The AG filed a transfer petition Thursday in the case of David R. Camm v. State of Indiana, No. 87A01-1102-CR-00025, in which the Indiana Court of Appeals in November held that Floyd County Prosecutor Keith Henderson can’t be involved with David Camm’s retrial. Twice convicted of killing his wife and two young children, Camm has had his convictions overturned on appeal; the most recent in July 2009. He faces a third trial in Warrick County.

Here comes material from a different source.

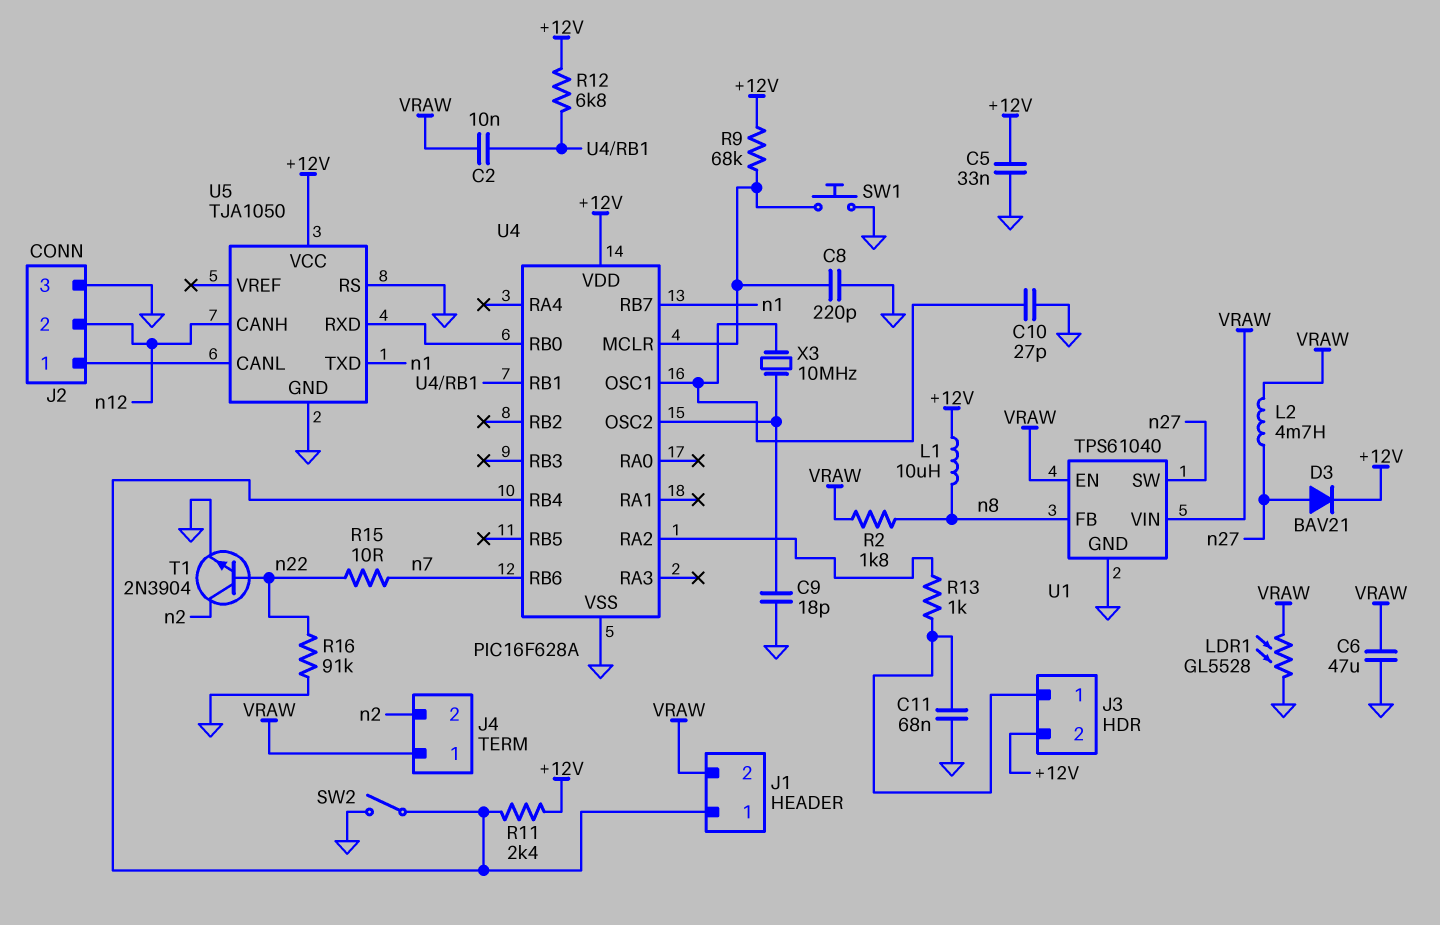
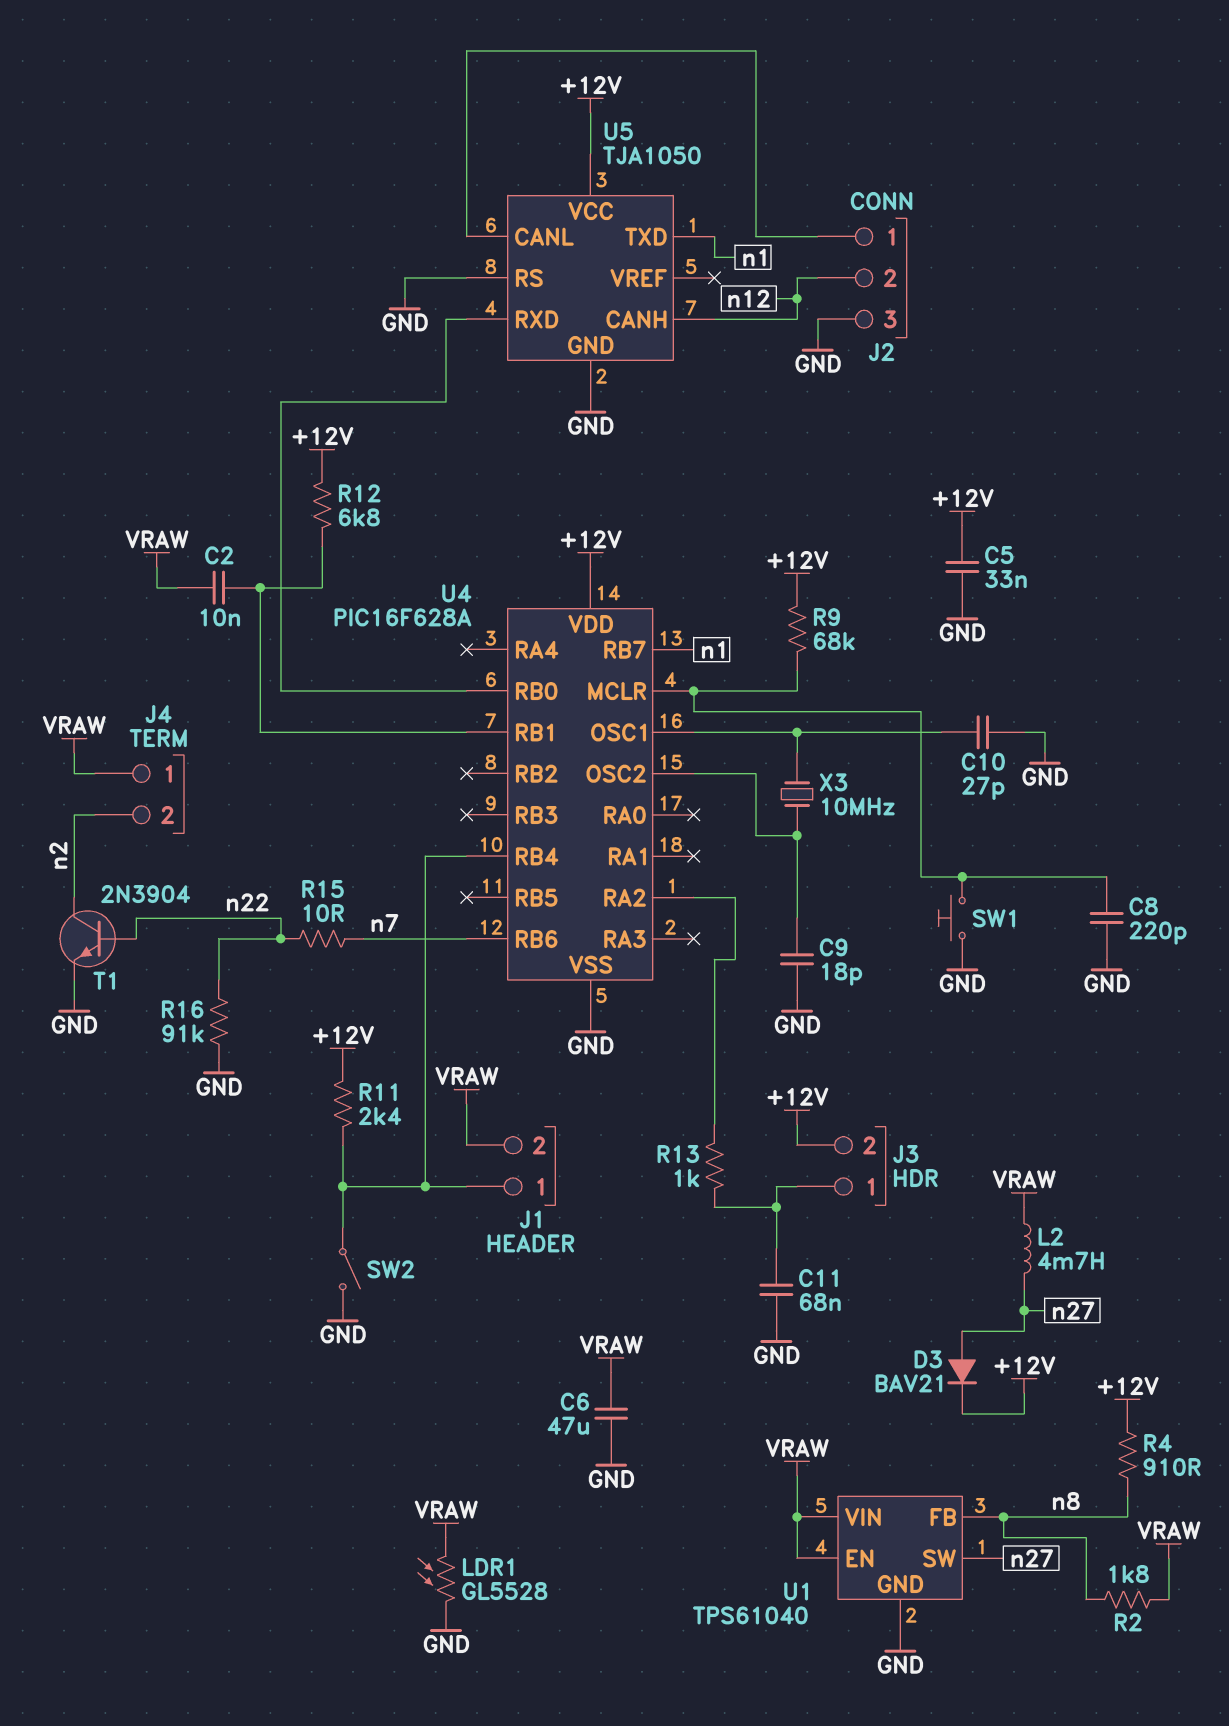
L1: 10uH (+12V, n8) -> none
R4: none -> 910 (+12V, n8)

Henderson had signed an agreement to publish a book about the Camm case before the man was sentenced to life without parole at a second trial in 2006, but after the Supreme Court ordered a new trial, Henderson ended the contract with the publisher. He hasn’t entered into a new one to write a book about the case in the future. Defense attorneys argued that contract created a conflict of interest and a special prosecutor should be appointed. The Court of Appeals agreed.

But in the AG’s transfer petition, the state argues that the intermediate appellate court wrongly removed Henderson based on Indiana’s disqualification statute and set a new standard that only an appearance of impropriety is needed to involuntary disqualify a prosecutor.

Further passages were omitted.